You should write a book...........


----------



## mr squeaks (Apr 14, 2005)

Lovebirds said:


> You should write a book...........


ROFL!! I agree AND WHERE are our PICTURES??? You promised, Daryl!


----------



## Pidgey (May 20, 2005)

pigeonmama said:


> Well, I'm sad and ashamed to say that "two timing" Ping has deserted his sweet new wife, Mieke, and their little eggie, and has returned to the feathered bosom of that Jezebel, Mojo. I found poor Mieke kicked out of the nest and limping on the floor this morning. The egg was frozen solid and cracked. Ping and Mojo were in to kissing and preening, right in front of poor little Mieke. Mieke is flying just fine, eating and drinking, but when she tries to get near the nest, Ping and or Mojo attack her and drive her away.
> Daryl


And now, Pinky's Ping ponged from Mieke back to Mojo when parental possibility panged Ping's pounding passion to punk pleasure with juju-less Mojo. "Oh, who do the voodoo that you do, so well, my hanky-panky princess and proven, non-padlocking pal... Come to Papa!"

Pidgey


----------



## mr squeaks (Apr 14, 2005)

Pidgey said:


> And now, Pinky's Ping ponged from Mieke back to Mojo when parental possibility panged Ping's pounding passion to punk pleasure with juju-less Mojo. "Oh, who do the voodoo that you do, so well, my hanky-panky princess and proven, non-padlocking pal... Come to Papa!"
> 
> Pidgey



I'm reiterating, Pidgey!

_*Here's to Pidgey*_:

There once was a man called an Okie,
Who made up many fine jokies.

He tried his best,
To beat all the rest,

By panging Daryl's Ping
Who couldn't do a thing!
He deserves to be slapped with Ping's wing!

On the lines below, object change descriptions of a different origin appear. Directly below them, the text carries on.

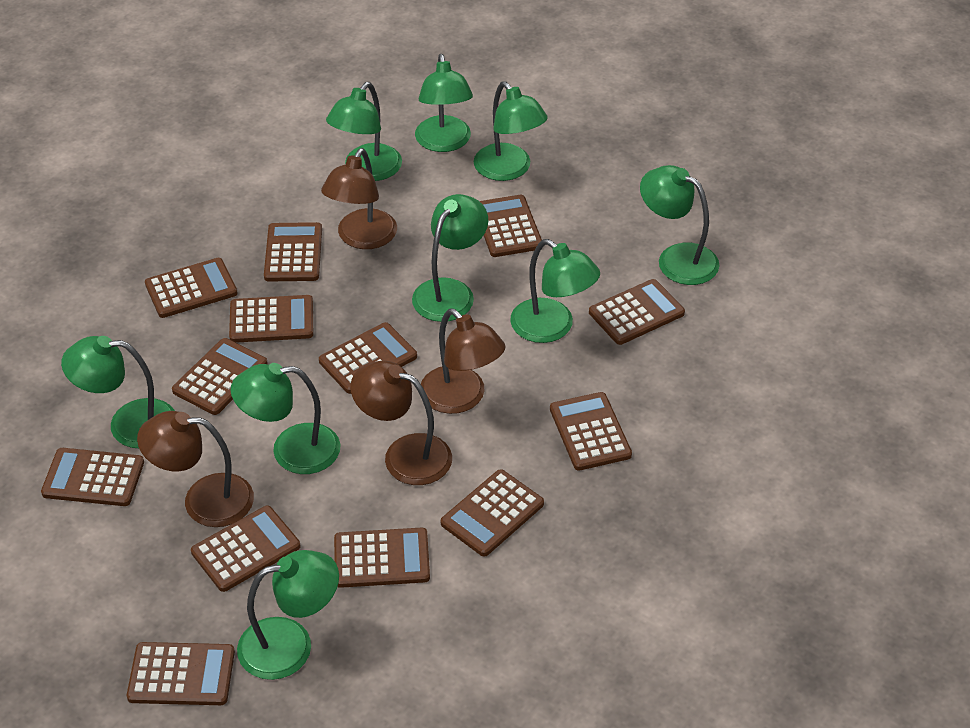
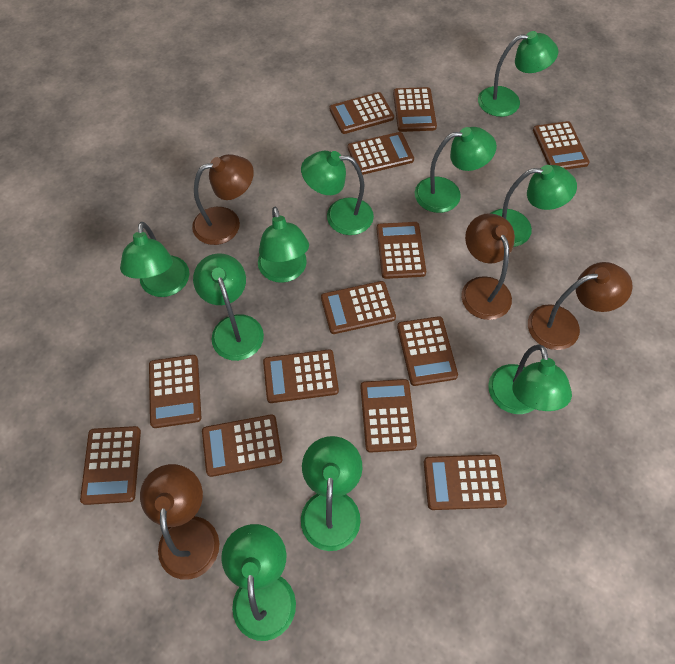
green lamp: 9 -> 10

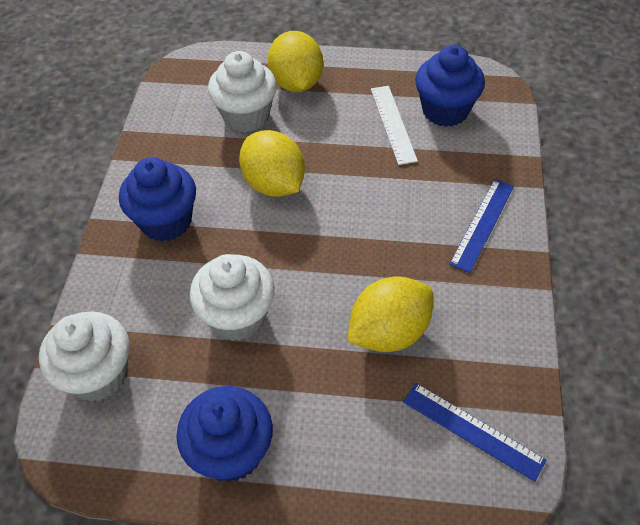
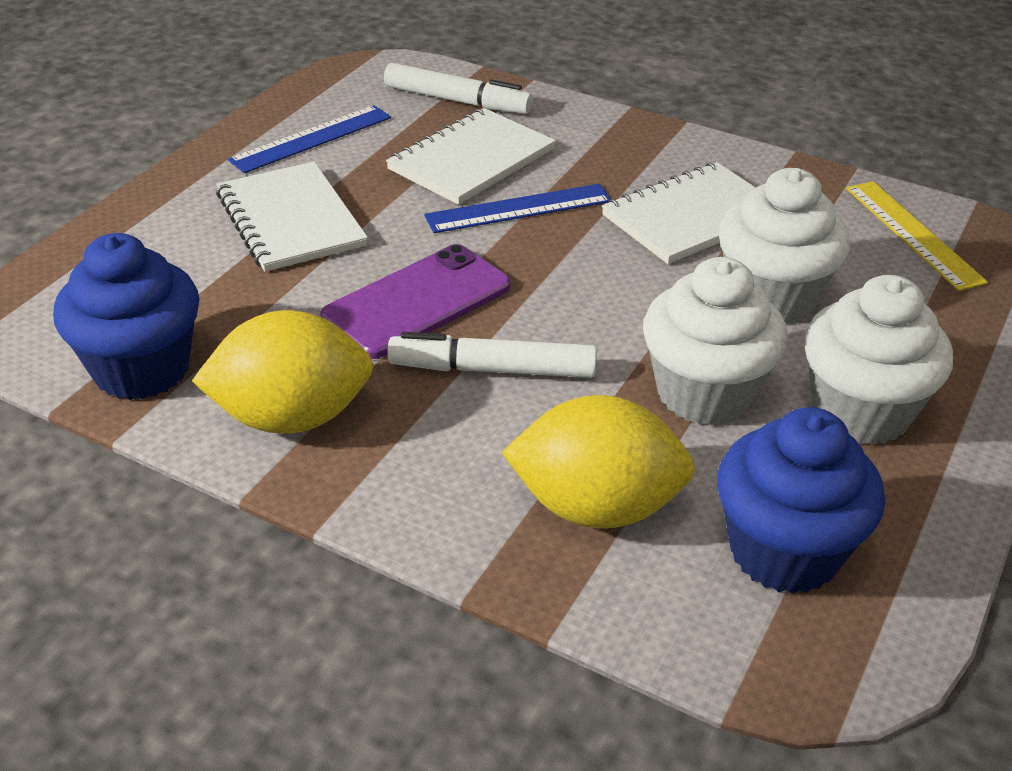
blue cupcake: 3 -> 2
purple phone: 0 -> 1
white marker: 0 -> 2
white notebook: 0 -> 3
white ruler: 1 -> 0
yellow lemon: 3 -> 2
yellow ruler: 0 -> 1

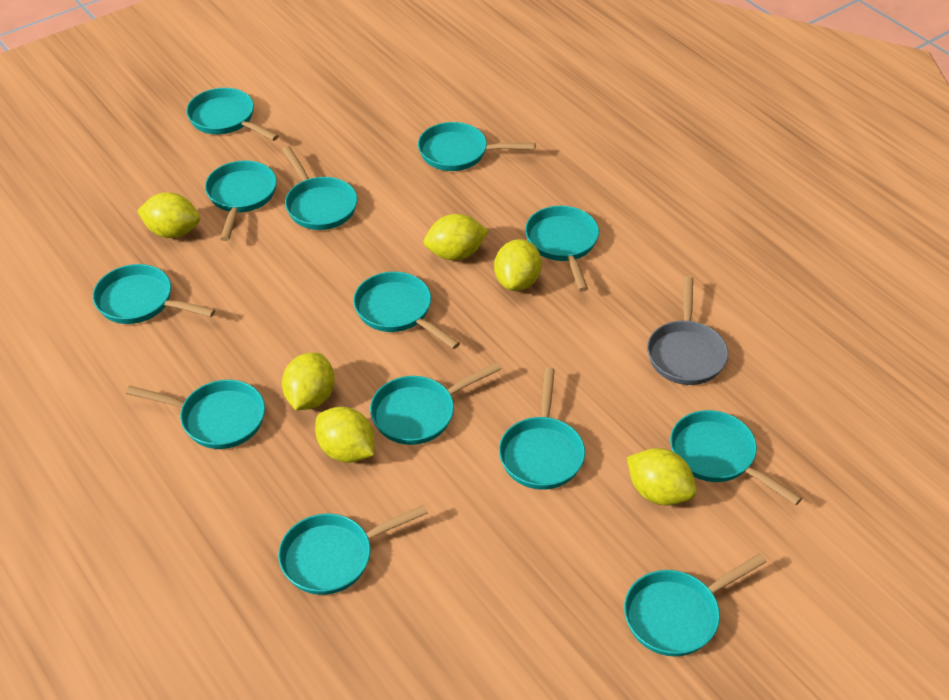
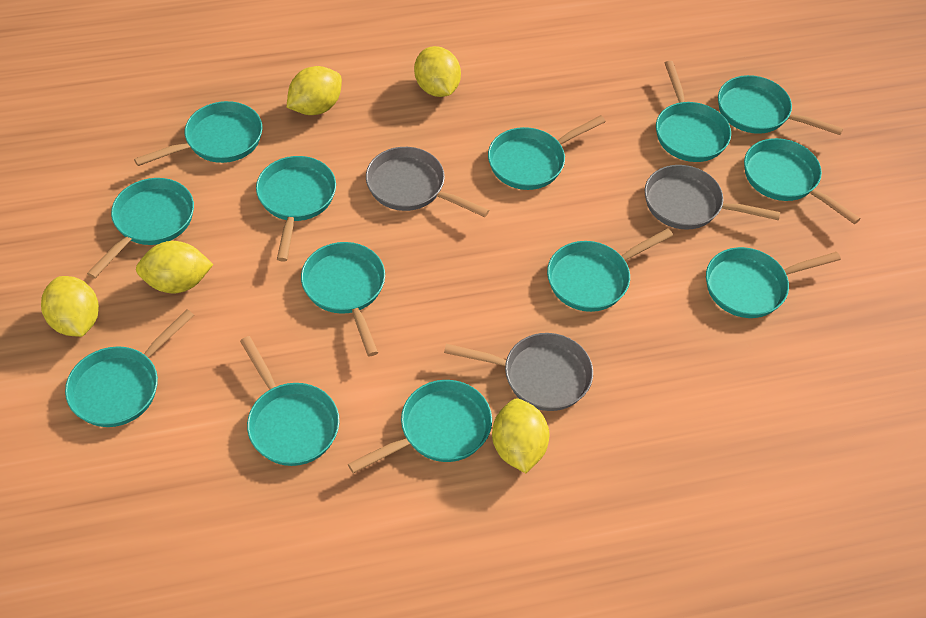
grey pan: 1 -> 3
yellow lemon: 6 -> 5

*****************************************

Well, now, Daryl, in PING'S defense...maybe he and Mieke are just not compatable...she may be a nag and doesn't appreciate him. So, what's a pij to do but return to the one who DOES appreciate his fine qualities!

I think we should look at Ping's point of view before pointing feathers...


One other thought...maybe Mieke had post egg depression! Few males can handle that!!


----------



## pigeonmama (Jan 9, 2005)

well, as of earlier today, Ping and Mieke were in the nest bowl, and Mojo was on the ouside, looking in. These kids, no morals !!!
Daryl


----------



## Pidgey (May 20, 2005)

Let's just change his name to "Ping Pong" and be done.

Pidgey


----------



## Maggie-NC (Jun 22, 2005)

Pidgey, that is a good one.


----------



## pigeonmama (Jan 9, 2005)

*Ping Da King of Da Beasts (or so he thinks)*

Well, Ping is now traveling the "straight and narrow" path. Mojo has made him toe the line, and he's very busy doing his share of incubating 2 fertile eggs. Ping is a "slap first and ask later" sort of daddy to be. Oh my word, when he grabs flesh, he REALLY grabs a beak full and twists hard, and I think he has his 3'rd degree black belt in wing-fu.
Snowing fit to beat the band up here today. Last storm, we were supposed to get 10 inches, and got 16 inches. I have no idea how much we're going to get, other than we've already gotten more than predicted (again), and it's snowing very hard right now. Thankfully, I'm not working, or baby sitting, but did make a double batch of French onion soup and a pound cake(almond, yum). I have an expecting pair of pigeons (in the house, so I get to watch this baby grow) waiting patiently for their baby(single egg). Should hatch within the next day or so. Mama is mealy bar and daddy is red grizzle. Both parent s are figuritas, were having a rough time out in the loft with the cold winter, but fat and happy now.
Daryl


----------



## TAWhatley (Mar 6, 2001)

Thanks for the update, Daryl. I'm sure sorry about the terrible weather you are having but glad you're all stocked up on soup and goodies and that the birdies are in being spoiled.

Terry


----------



## mr squeaks (Apr 14, 2005)

Please keep us updated on the "new one to be!"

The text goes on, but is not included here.